George grew up in Wales, Somalia, Kenya and Jamaica. At 14, was sent to America to go to Groton. After Chapel Hill, he earnd an M.A. in creative writing from Virginia’s Hollins College. In addition to “Pumping Iron,” he has written “The New Soldier,” and, now, “John Kerry: A Portrait,” an album of photos. His films include a triptych based on “The Endurance,” the best-seller about Antarctic explorer Ernest H. Shackleton by Carolyn Alexander, with whom Butler shares the New Hampshire farm.
Speaking of Kerry’s family, Butler emphasized that the candidate has not always known the full story of his background.

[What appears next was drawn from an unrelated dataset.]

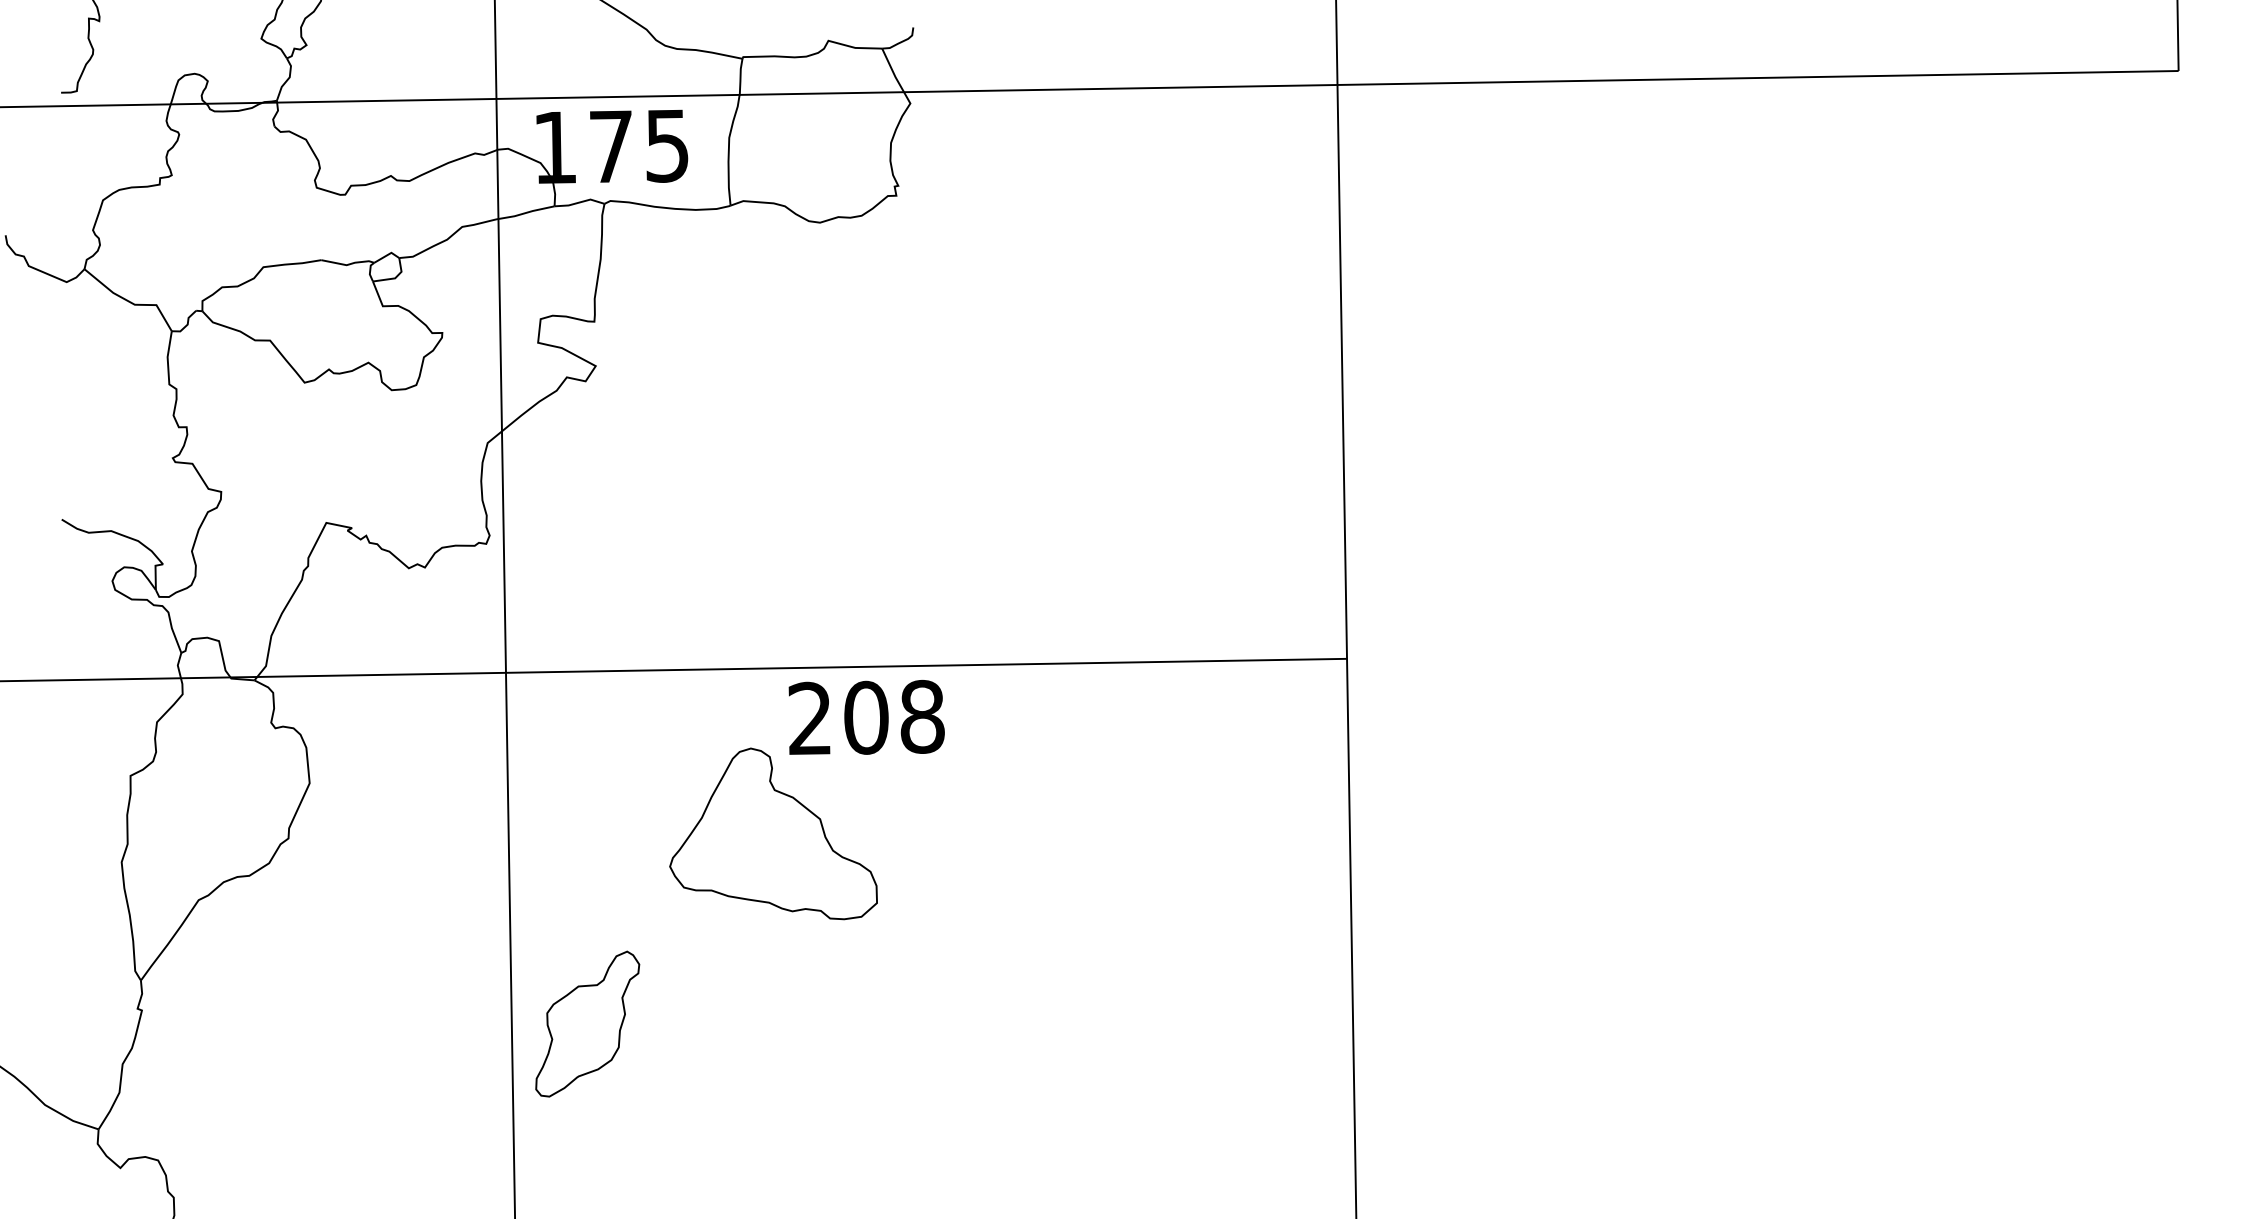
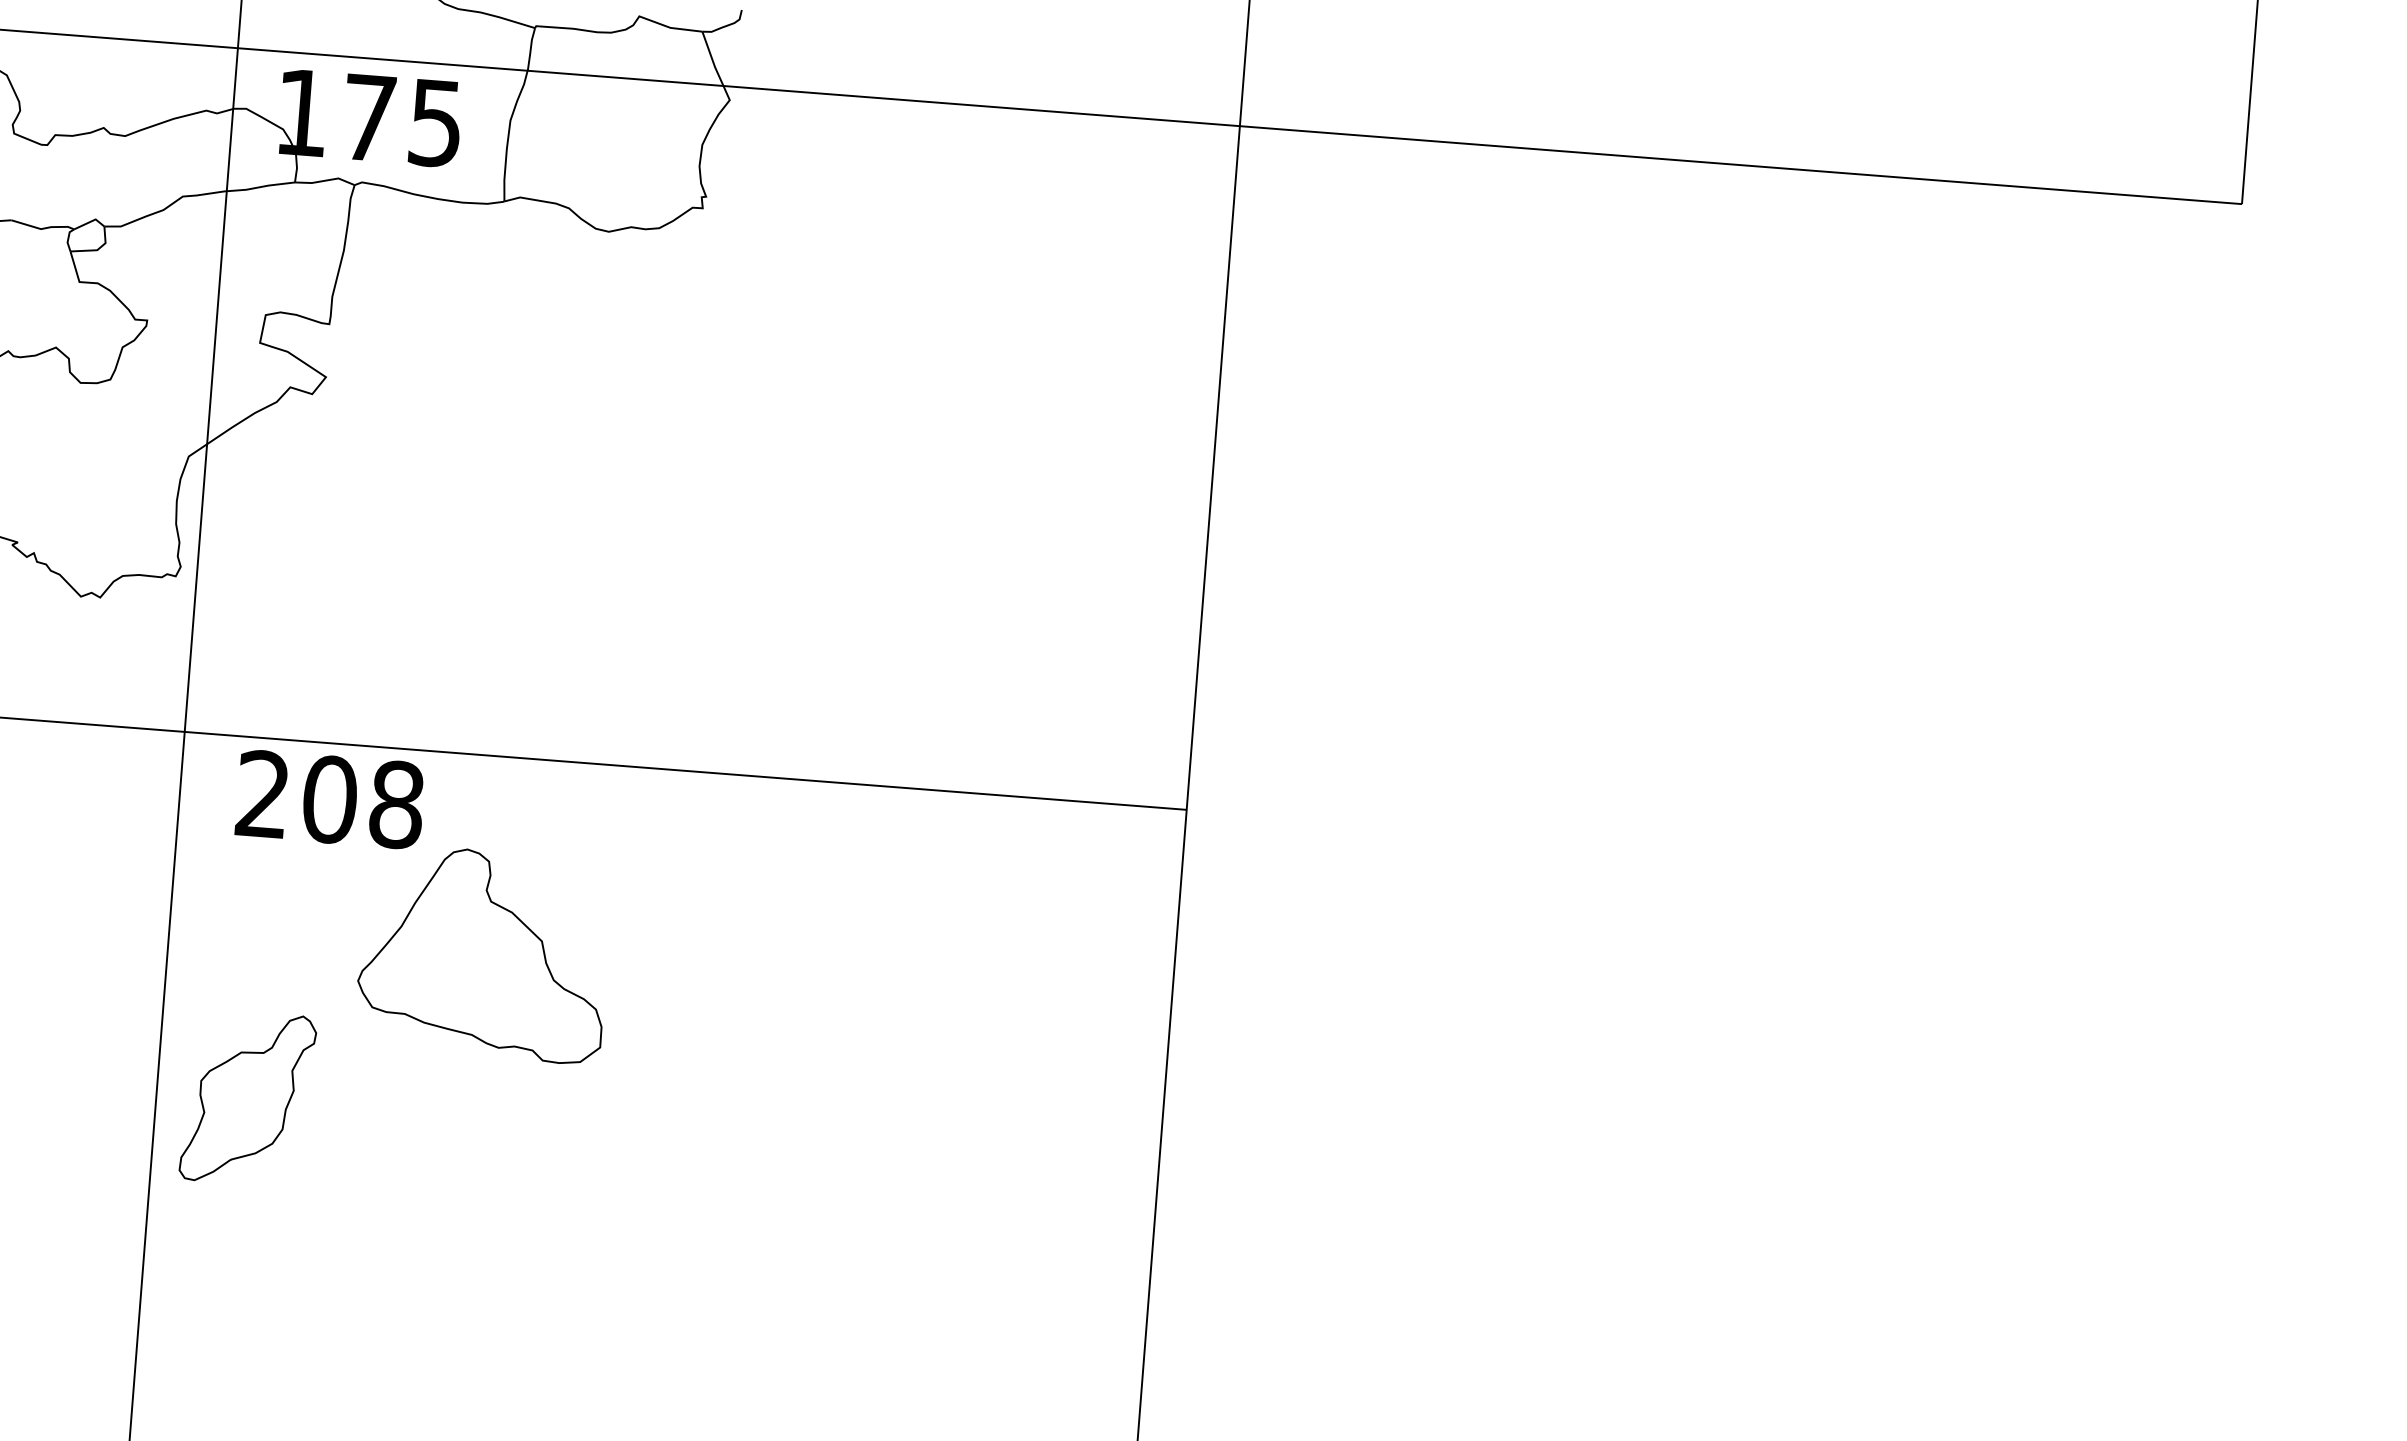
text: (866, 717) -> (330, 799), moved
part: (587, 1023) -> (247, 1097), moved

“His father’s parents were Jews who emigrated to America from Vienna in 1904. His grandfather had changed his name from, I believe, Kohn. He became Kerry, and he committed suicide in 1922. I read this in the Boston Globe in February of this year. At my house in New Hampshire, John on one or two occasions mentioned he had some Jewish heritage, but he certainly didn’t know that his grandfather had committed suicide.”
What does Butler think are John Kerry’s chances on November 2?
“Excellent. He’s great in the stretch. I’ve seen him come from behind six times––six in a row. The  general election for the Senate against William Weld was exactly like this, and Weld was the same kind of Republican as Bush, relatively speaking.”
What’s next for Butler?
“I’m going to make my next movie. Have three coming up in a row. An Imax about the Rovers on Mars, an Imax about gorillas in the Congo, and a film about Bobby Bowden, the Zeus of the South. He’s the coach at Florida State, and this is going to be a movie about football and religion.”
Butler was offered the suggestion that religion is one of the main things wrong with the world today.
“I agree,” Butler responded. “Religion of the Bush sort”––the kind where you bring God onto your side.
Viewers of “Going Upriver” won’t easily forget images of the burning eyes of veteran after veteran back from Vietnam, whatever their beliefs, God or no God. God doesn’t help much when you’re up the river without a paddle. You have to do it yourself.